Al hacerlo, no sólo notó que la puerta no estaba cerrada con llave, sino que ni siquiera tenía cerradura, y se preguntó si no debería comentárselo a Íñigo, pero decidió no hacerlo, porque Íñigo tendría que haberse detenido para pensar otro poco y ya habían hecho bastante de las dos cosas, pues aunque había dicho que se sentía seguro con Íñigo, la verdad era que estaba asustadísimo. Había oído comentar cosas muy extrañas acerca de aquel lugar; los leones no le molestaban, y tampoco le importaban los gorilas, no eran nada. Lo que realmente le provocaba aprensión eran los animales rastreros. Y los babosos. Y los que picaban. Y los…, todos, decidió Fezzik, para ser completamente sincero. Las arañas, las víboras, los insectos, los murciélagos; en fin, lo cierto era que ninguno de aquellos animales le hacía demasiada gracia.

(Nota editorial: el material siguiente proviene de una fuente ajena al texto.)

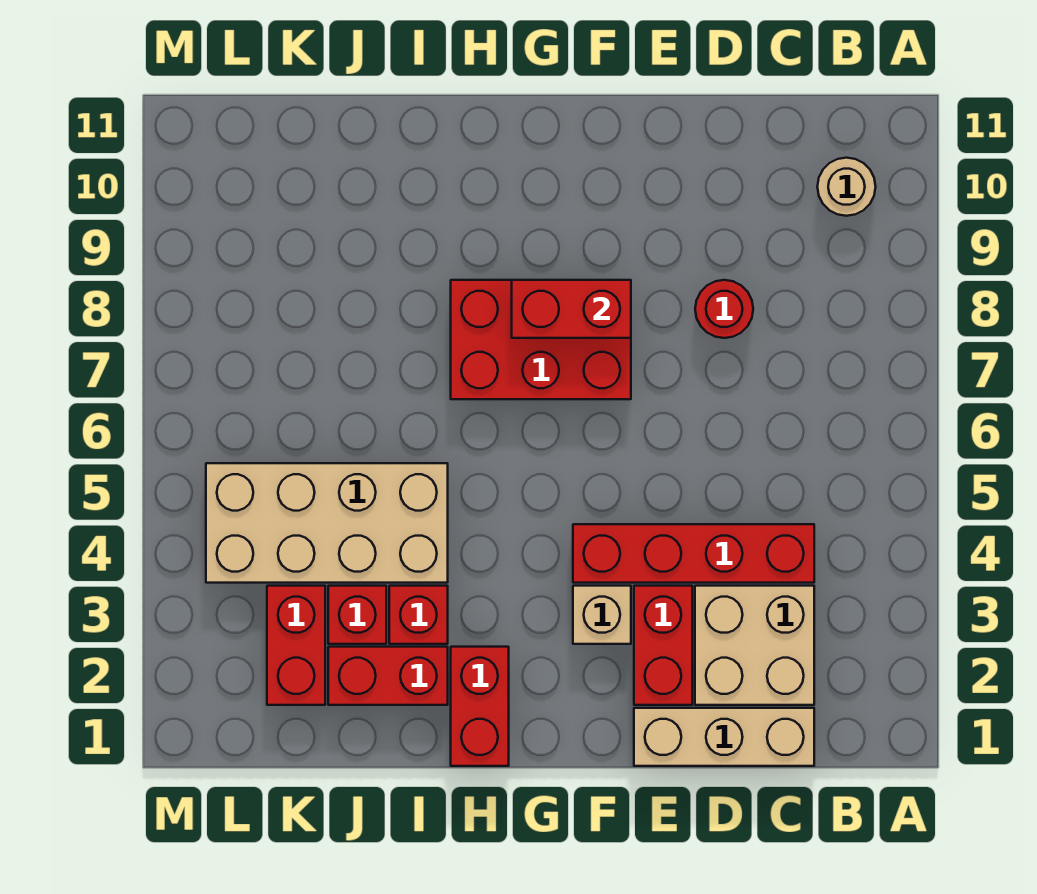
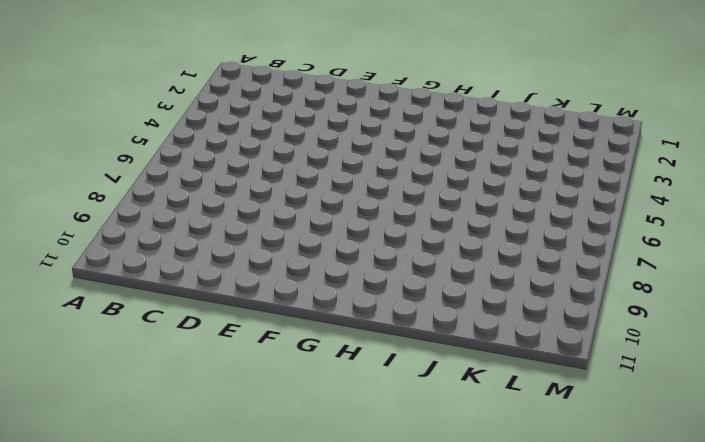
none -> tan round brick B10 level 1
none -> tan brick C1:E1 level 1
none -> tan brick C2:D3 level 1

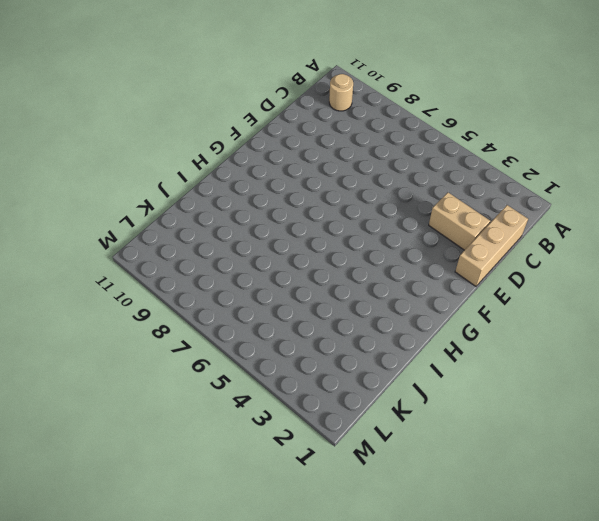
tan brick D2:D3 level 1 -> tan brick C2:D3 level 1
none -> red brick C4:F4 level 1
none -> red round brick D8 level 1
none -> red brick E2:E3 level 1

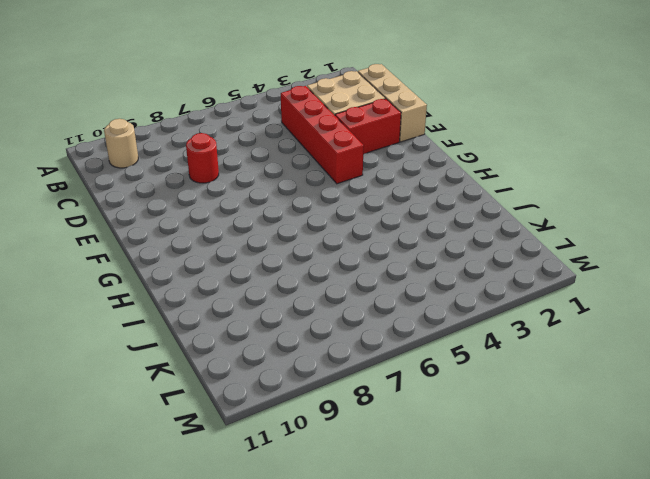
none -> tan brick F3 level 1
none -> red brick F7:H8 level 1
none -> red brick H1:H2 level 1

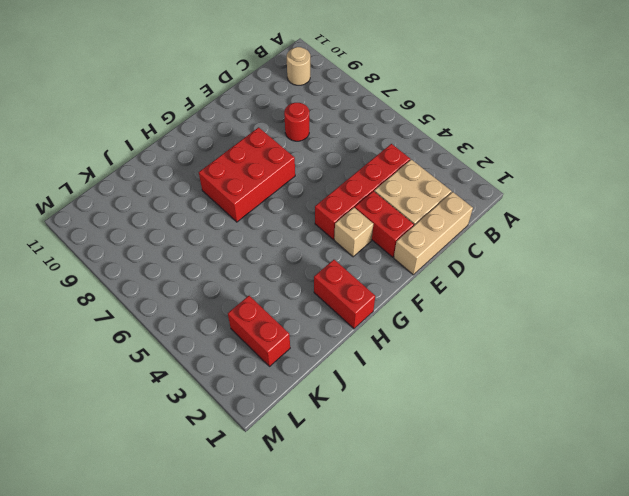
none -> red brick I2:J2 level 1
none -> red brick I3 level 1
none -> tan brick I4:L5 level 1

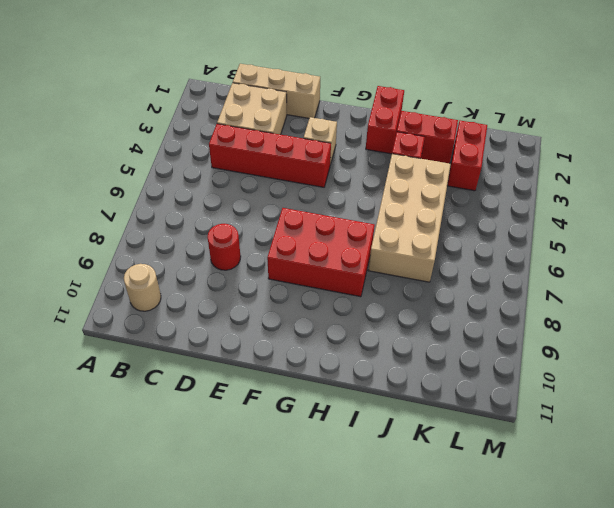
tan brick I4:J7 level 1 -> tan brick I4:L5 level 1
none -> red brick E2:E3 level 1
none -> red brick J3 level 1
none -> red brick F8:G8 level 2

—Sigue oliendo a animal —dijo, y aguantó la puerta para que Íñigo pasara.

Juntos, paso a paso, entraron en el Zoo de la Muerte, mientras la enorme puerta se cerraba tras ellos sin hacer ruido.

—Un sitio muy extraño —comentó Íñigo, dejando atrás varias jaulas espaciosas llenas de leopardos, colibríes y otras criaturas veloces.

Al final del pasillo se encontraron ante otra puerta en lo alto de la cual había un cartel que rezaba: «Al Nivel Dos». La abrieron y descubrieron un tramo de escalera que conducía hacia abajo.

—Ten cuidado —dijo Íñigo—, no te separes de mí y vigila el equilibrio.

Comenzaron a bajar al segundo nivel.

—¿Si te confieso una cosa, me prometes que no te reirás de mí, ni te burlarás ni me tratarás mal? —inquirió Fezzik.

—Te doy mi palabra —respondió Íñigo.

—Estoy asustado de muerte —le dijo Fezzik.

—Pues procura que cese porque de ello depende nuestra suerte —le sugirió Íñigo rápidamente.

—Oh, qué maravillosa rima…

—Calla, que me da grima —contestó Íñigo componiendo otra más y sintiéndose brillantísimo, pues notaba que Fezzik se relajaba mientras iban descendiendo.

Sonrió y palmeó a Fezzik en el enorme hombro porque era un tipo realmente bueno. Pero en el fondo, muy en el fondo, Íñigo tenía el estómago hecho un nudo. Estaba completamente consternado y asombrado de que un hombre con fuerza ilimitada estuviera asustado de muerte; hasta que Fezzik no habló, Íñigo tenía la certeza de que él era el único que en realidad estaba asustado de muerte; el hecho de que los dos se encontraran en las mismas condiciones no era nada bueno en caso de que llegara el momento del pánico. Alguien tendría que conservar el juicio, y dado que Fezzik tenía tan poco, había deducido automáticamente que no le resultaría nada difícil conservar ese poco que tenía, Íñigo pensó que estaban apañados. Tendría que esforzarse por impedir que se produjeran situaciones de pánico, no había otra solución.